Principaux points à retenir :

  • Après une hausse de 25 % de l’indice S&P 500 et un rendement de 20 % de l’indice canadien TSX au cours des six derniers mois, le ton des marchés semble avoir changé au cours des dernières semaines. L’indice canadien TSX a clôturé en baisse pour les deux dernières semaines et l’indice S&P 500 a reculé pour la troisième semaine consécutive. Jusqu’ici, l’ampleur du repli a été relativement limitée : L’indice S&P 500 est en baisse d’environ 5,5 % par rapport à ses récents sommets, et l’indice canadien TSX, d’environ 4 %. Par ailleurs, le Nasdaq, qui est fortement axé sur les technologies, a perdu environ 7 %. Toutefois, les segments sensibles aux taux d’intérêt du marché, y compris les actions à petite capitalisation et le secteur immobilier, ont reculé davantage. Quant à lui, l’indice VIX de volatilité, parfois appelé « indice de la peur », se dirige vers un sommet pour l’année.
  • Selon nous, la volatilité a été déclenchée par une combinaison de données et de nouvelles récentes. Premièrement, le marché a révisé ses attentes à l’égard des baisses de taux de la Réserve fédérale américaine (Fed) et prévoit maintenant une seule baisse de taux en 2024. En outre, il s’ajuste à ce nouveau régime de taux d’intérêt « plus élevés pendant plus longtemps ». Deuxièmement, les tensions géopolitiques ont augmenté, en particulier au Moyen-Orient, ce qui a également exercé des pressions à la hausse sur les prix du pétrole et des produits de base au cours des dernières semaines. Troisièmement, la période de publication des résultats du premier trimestre pour les sociétés de l’indice S&P 500 est en cours et, même si les résultats surpassent les prévisions, les perspectives présentées ont été plus faibles que prévu.
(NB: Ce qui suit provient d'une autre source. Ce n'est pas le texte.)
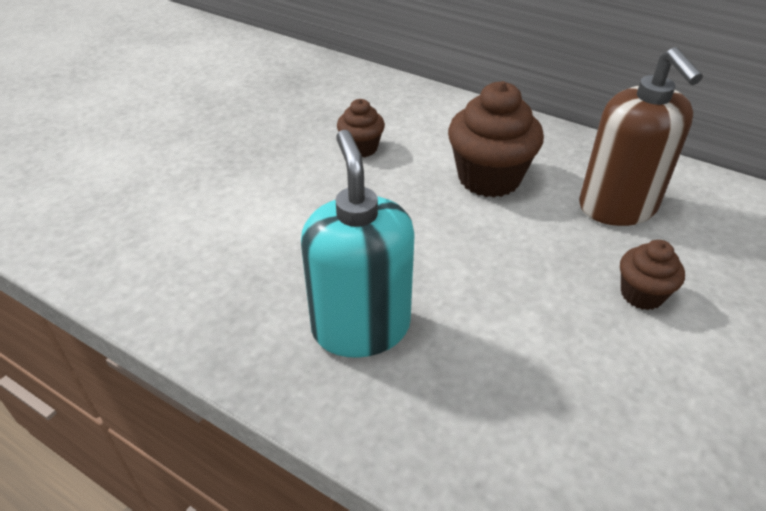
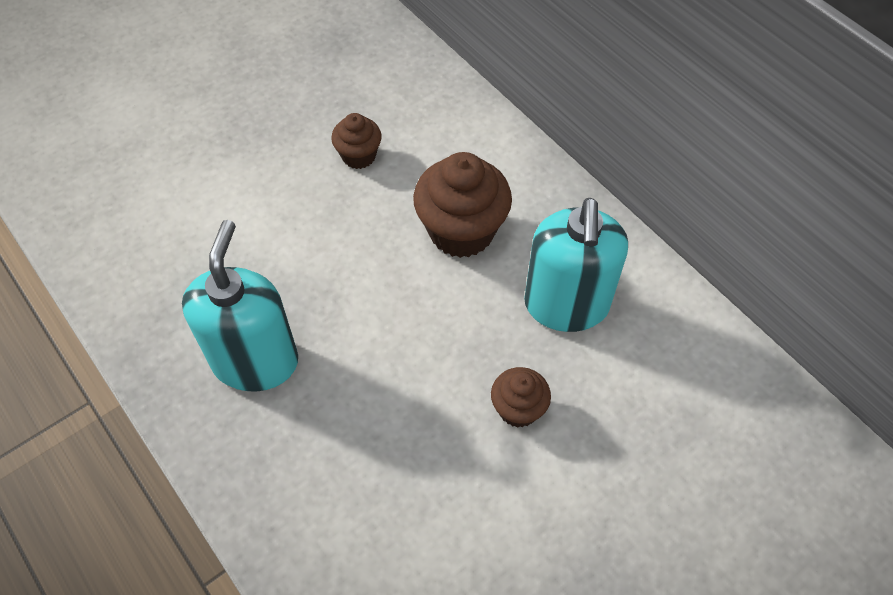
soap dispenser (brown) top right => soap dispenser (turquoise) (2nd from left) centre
Les sociétés technologiques à mégacapitalisation, dont Microsoft, Google et Meta, publieront leurs résultats la semaine prochaine, et les investisseurs surveilleront de près les signes de faiblesse.
  • La volatilité des marchés après une forte remontée n’est pas inattendue. Même s’il est bien connu qu’il est difficile de déterminer le creux d’un repli, nous savons que des corrections de l’ordre de 5 % à 15 % sont normales au cours d’une année donnée. À notre avis, la question la plus importante est de savoir si un repli pourrait se transformer en un contexte baissier profond ou prolongé (qui est habituellement assorti de pertes de 20 % ou plus). Nous ne pensons pas que la probabilité est élevée, puisque l’économie américaine demeure assez robuste, que l’économie canadienne devrait afficher une croissance plus faible, mais positive, soutenue par la résilience de la demande des consommateurs et la vigueur du marché de l’emploi, et que la croissance économique mondiale se stabilise. Par conséquent, les investisseurs pourraient profiter de ce repli pour rééquilibrer et diversifier leurs placements, en plus de faire des achats périodiques par sommes fixes, surtout ceux qui n’ont pas pleinement participé à la récente remontée rapide.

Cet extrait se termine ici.